What you will learn from this article.
- How forces are distributed through an object.
- Force diagrams are used to represent forces on an object.
- Position and direction of a force determines the type of stress.
- How to redistribute force in a structure.
Why don’t you fall to the ground when you sit in a chair? Why doesn’t the roof fall in on top of you? We don’t expect these sorts of things to happen. But at times chairs fail and people fall to the ground and at times roofs fall on people. When structures are put under sufficient stress they will fail.
Forces in Structures
A structure is anything solid. When an object is solid it can take a load. When a load is applied to a structure it is stressed. The type and extent of the stress depends on the amount of load, the position of the load, the direction of the load, the shape of the structure and the properties of the material in the structure. A structure must be designed to take all the stresses created by the loads it is to carry.

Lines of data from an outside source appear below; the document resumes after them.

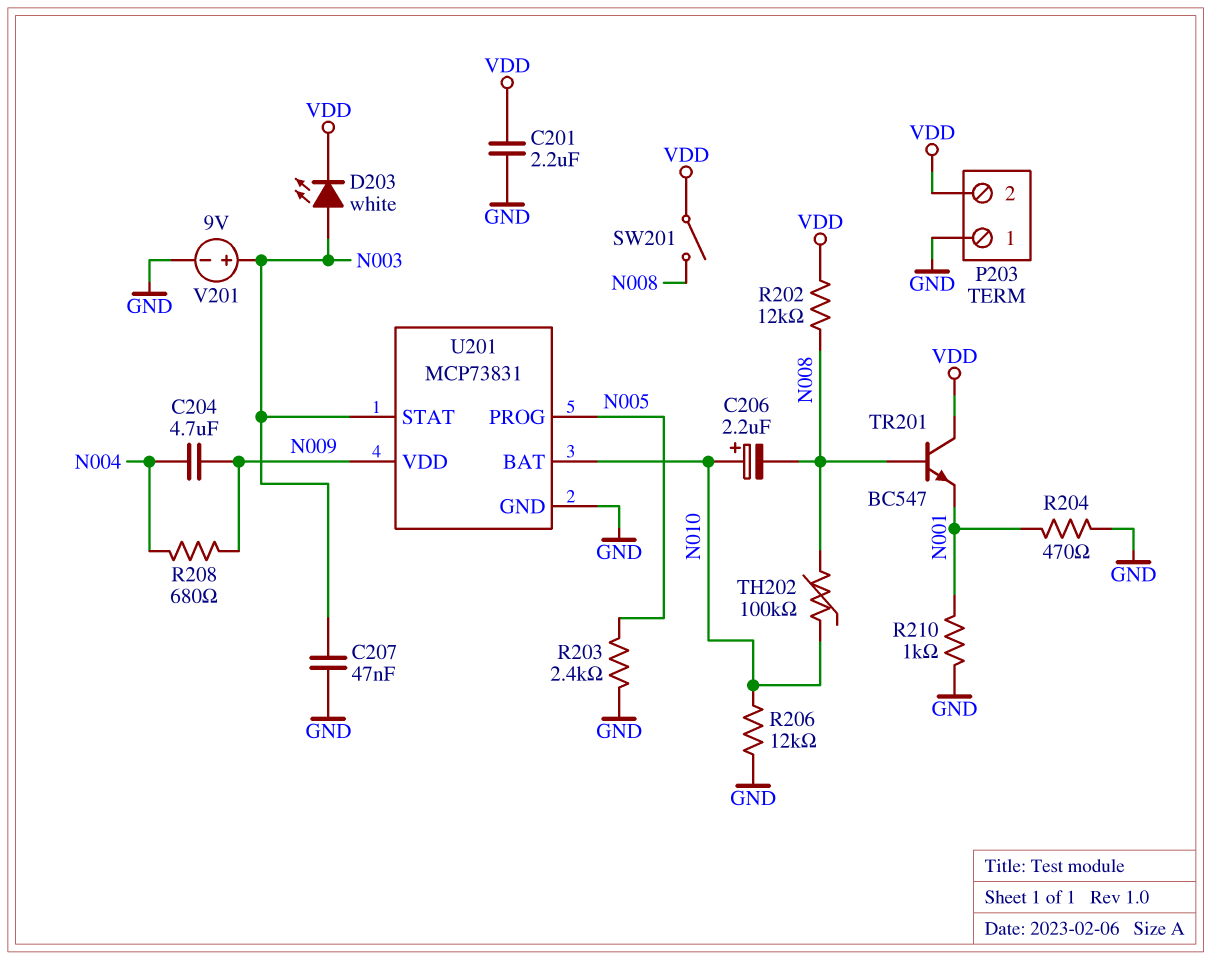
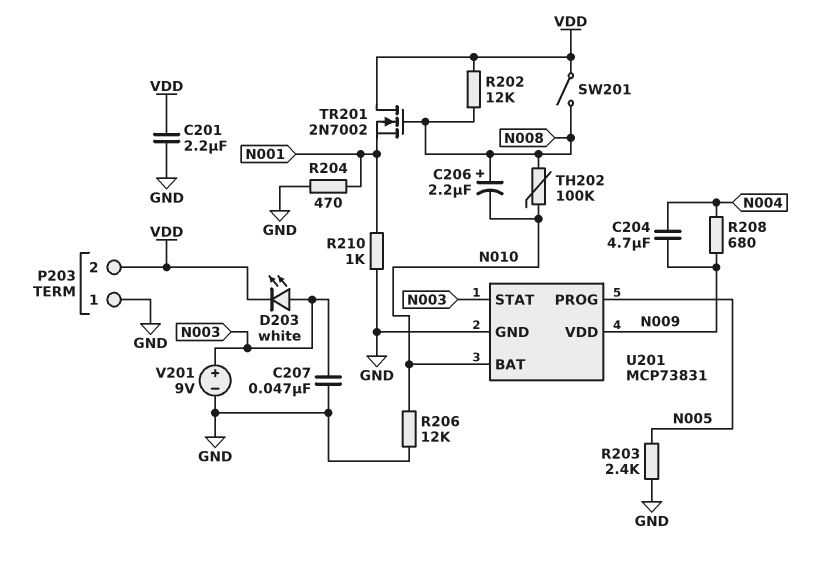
C206: 2.2uF (plus N010, minus N008) -> 2.2uF (plus N008, minus N010)
TR201: NPN BC547 (B N008, C VDD, E N001) -> NMOS 2N7002 (G N008, D VDD, S N001)

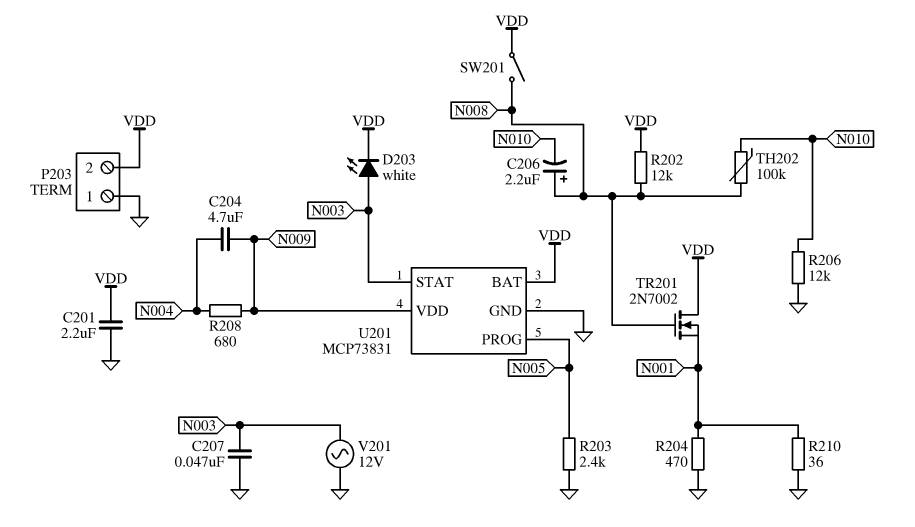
R210: 1k (GND, N001) -> 36 (GND, N001)
U201 pin BAT: N010 -> VDD
V201: 9V (plus N003, minus GND) -> AC 12V (GND, N003)

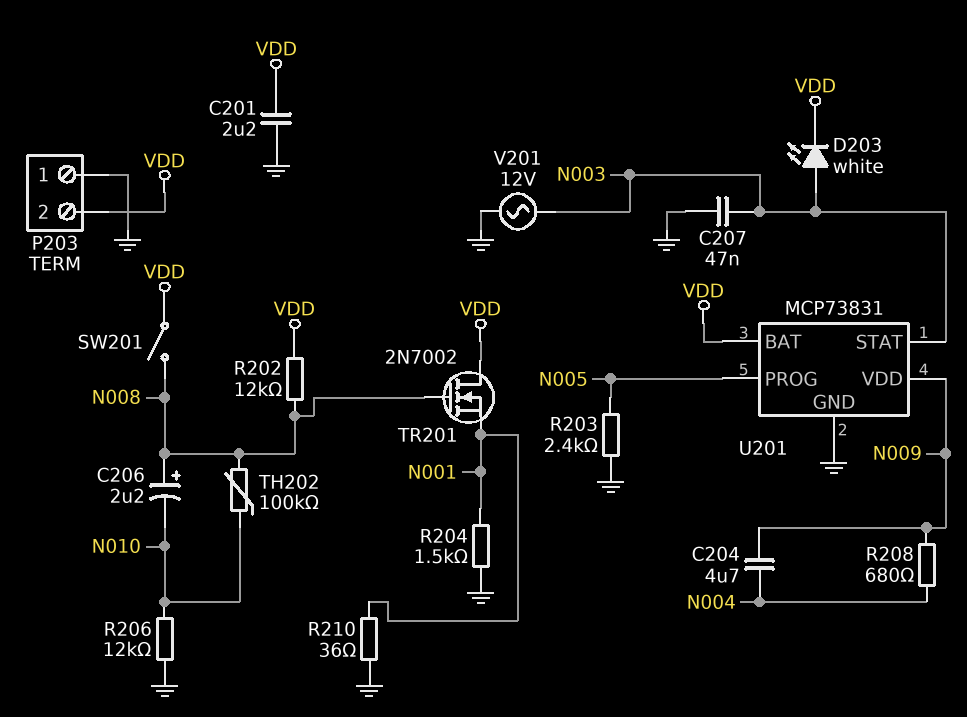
R204: 470 (GND, N001) -> 1.5k (GND, N001)

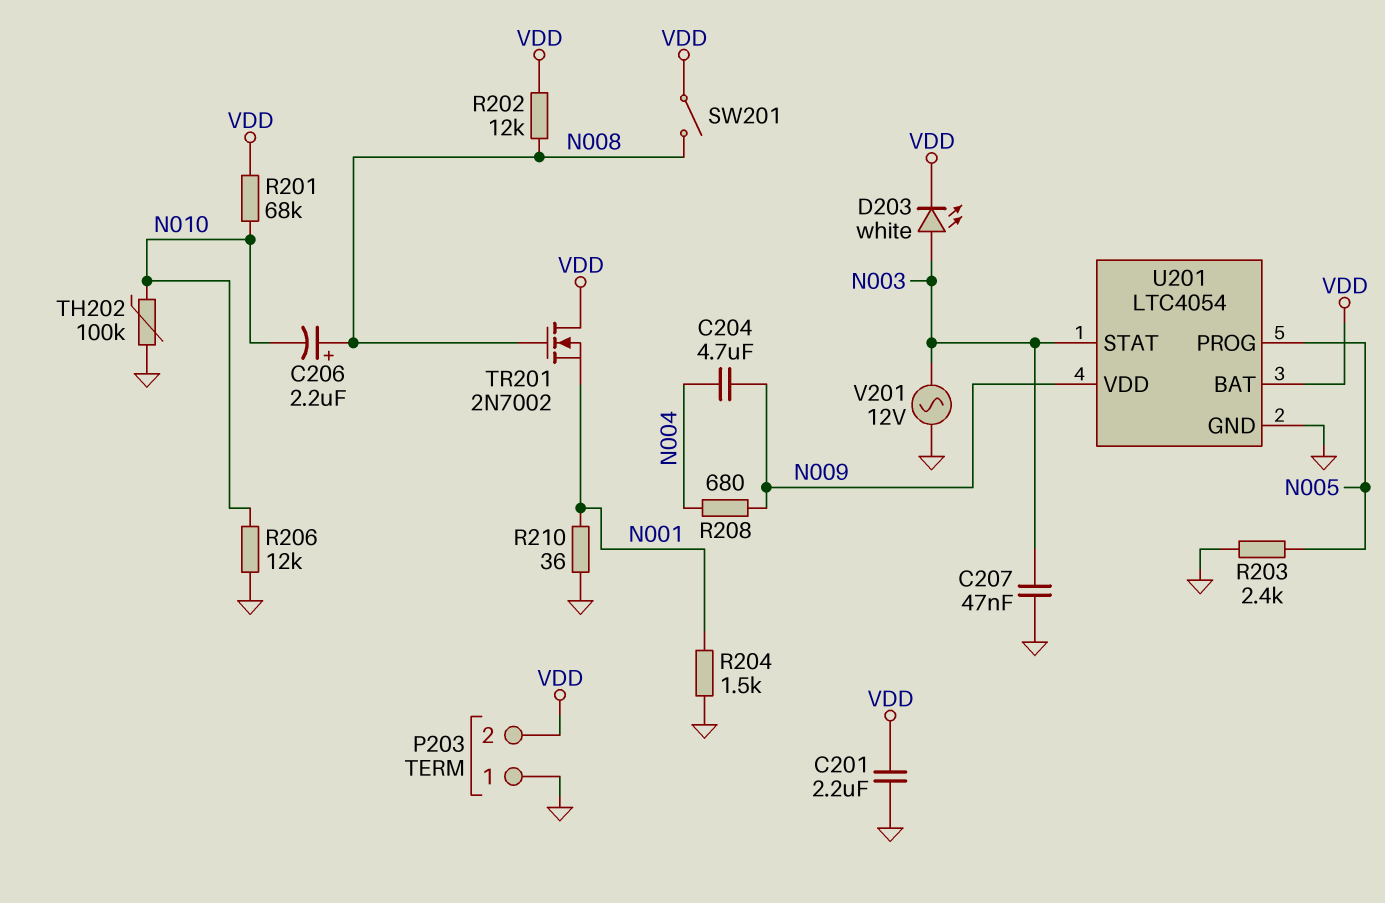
R201: none -> 68k (N010, VDD)
TH202: 100k (N008, N010) -> 100k (GND, N010)
U201: MCP73831 -> LTC4054

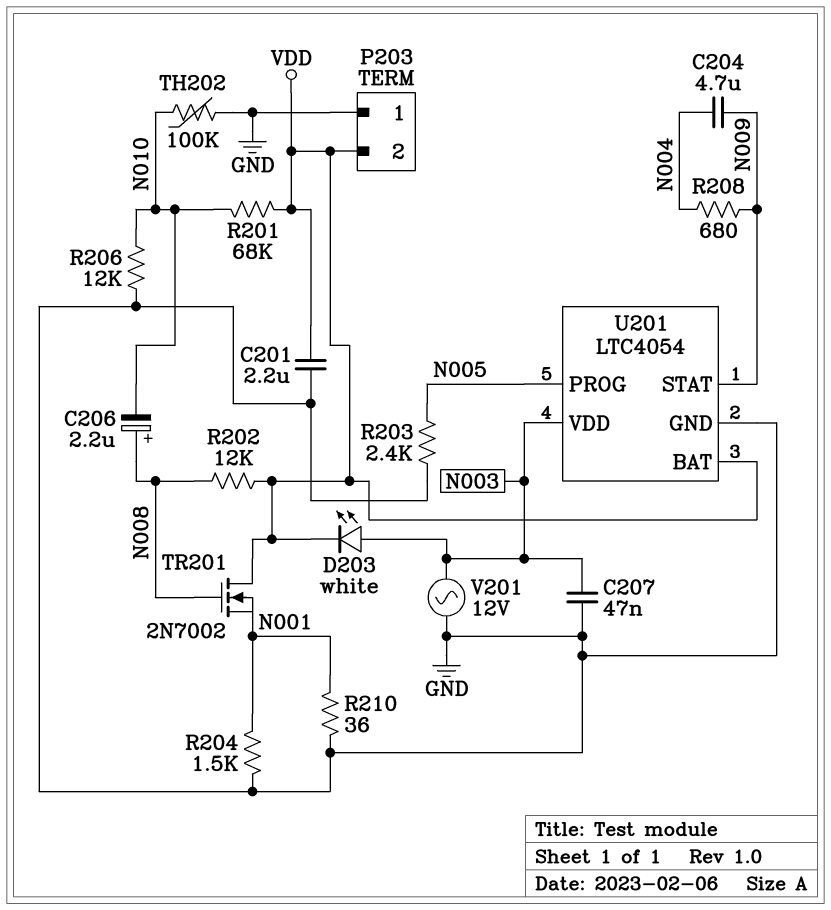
SW201: switch (N008, VDD) -> none
U201 pin STAT: N003 -> N009
U201 pin VDD: N009 -> N003

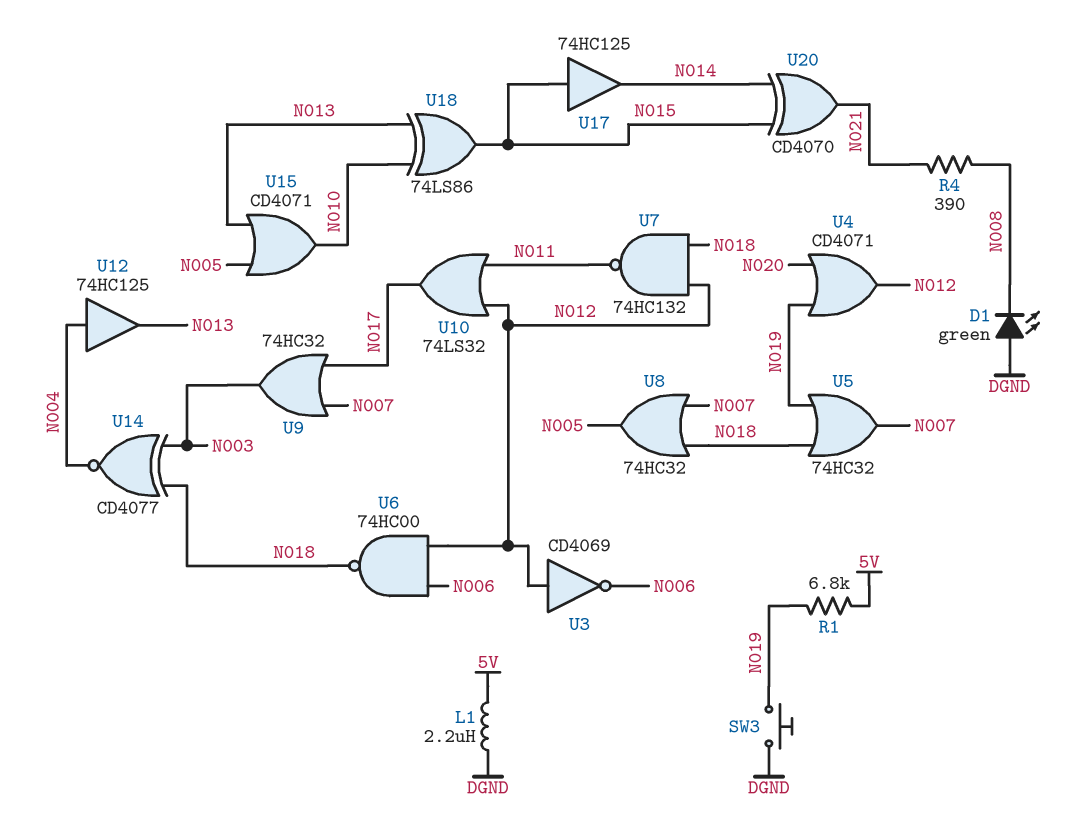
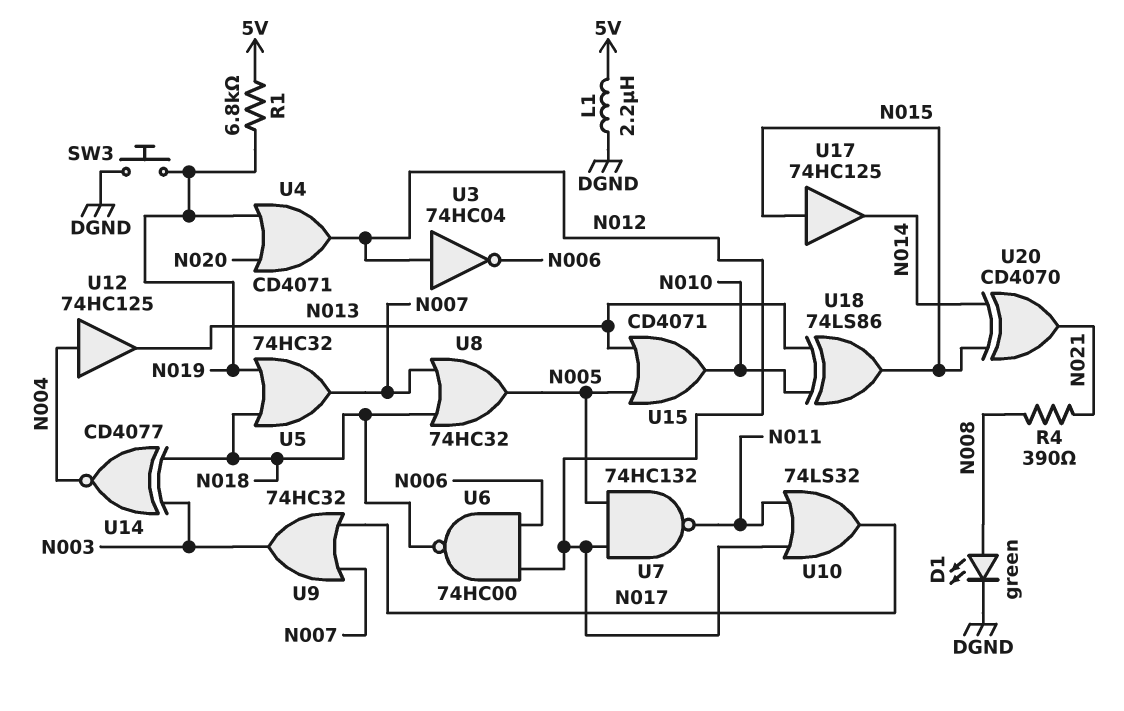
D1: LED green (A DGND, K N008) -> LED green (A N008, K DGND)
U3: NOT CD4069 (in N012, out N006) -> NOT 74HC04 (in N012, out N006)
U7: NAND 74HC132 (in N012, in N018, out N011) -> NAND 74HC132 (in N005, in N012, out N011)

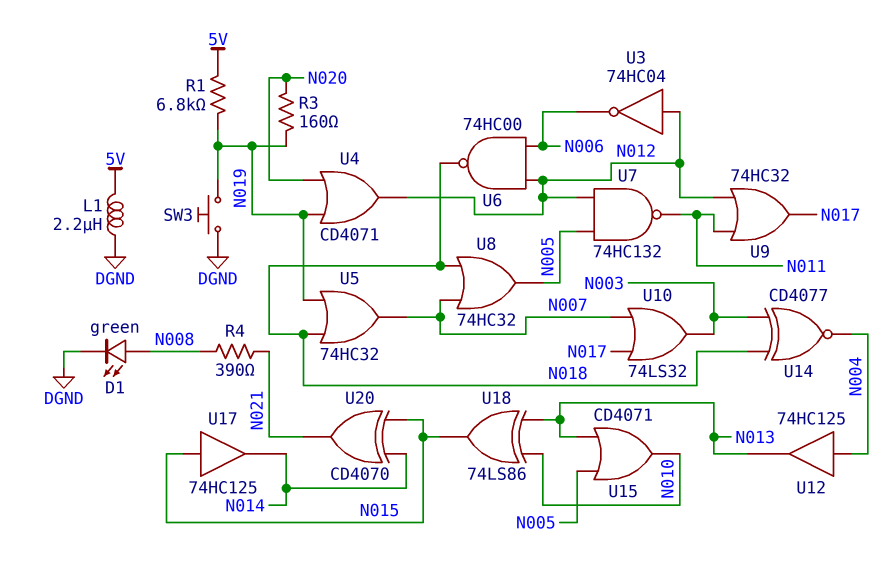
R3: none -> 160 (N019, N020)
U9: OR 74HC32 (in N007, in N017, out N003) -> OR 74HC32 (in N011, in N012, out N017)
U10: OR 74LS32 (in N011, in N012, out N017) -> OR 74LS32 (in N007, in N017, out N003)

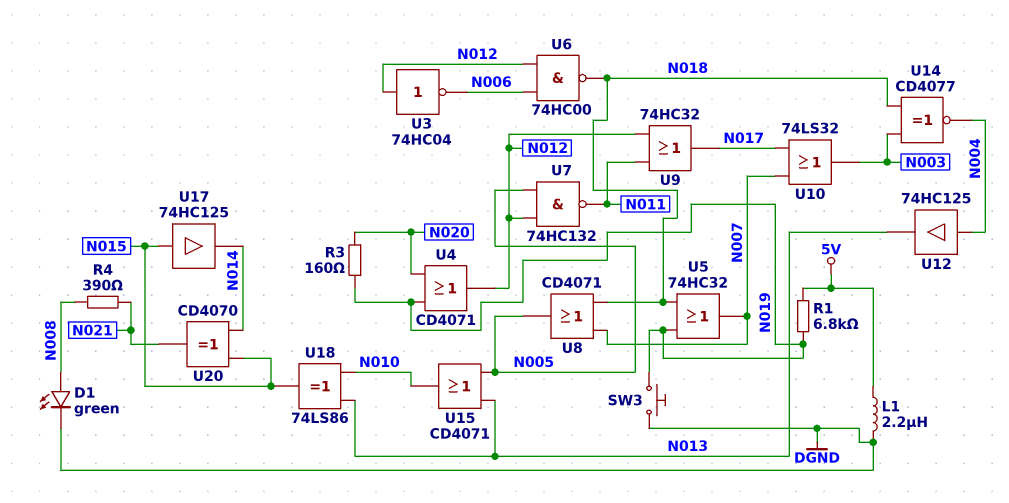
U8: OR 74HC32 (in N007, in N018, out N005) -> OR CD4071 (in N007, in N018, out N005)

The ‘A’ frame in Figure No. 1 is a structure under load. Let us say that the load is a workman with his tool kit. The ‘A’ frame supports a walkway and the man is walking to his next job. The weights of the man, his tool kit and section of platform above the frame total 200 kg. We will observe the effects of the force transmitted through the frame.
We first draw the frame on paper as a single line diagram and then apply the load to the frame. The line-diagram is a representation, a symbol, of the actual frame. We do not yet know the cross- sectional shape and size of the frame members. The members could be round or square solid bar, a pipe, a rectangular hollow section, an angle iron or an I-beam. Nor do we know what materials to use. We could use butter, plastic, wood, steel, concrete or aluminium. The choice of material and shape will come out of our investigation and it will depend on the stress it can handle.
To determine the size and direction of the forces in each member we replace the single-line diagram members by imaginary force lines that represent the members. At the top connection of the ‘A’ frame two members come together. This connection is shown as a force diagram in the exploded view in Figure No. 1. The two members equally share the weight of the man, tool kit and walkway. The connection is in equilibrium, that is, in a state of balance, with upward forces matching downward forces.
The direction of weight is always towards the center of Earth’s gravity. But each of the two legs taking the weight point away from the Earth’s center of gravity by 30o. Force cannot be transferred through open space but only through a solid structure. The forces in the legs can only be in the material of the legs. This is shown in the force diagram by the lines at 30o to the load line.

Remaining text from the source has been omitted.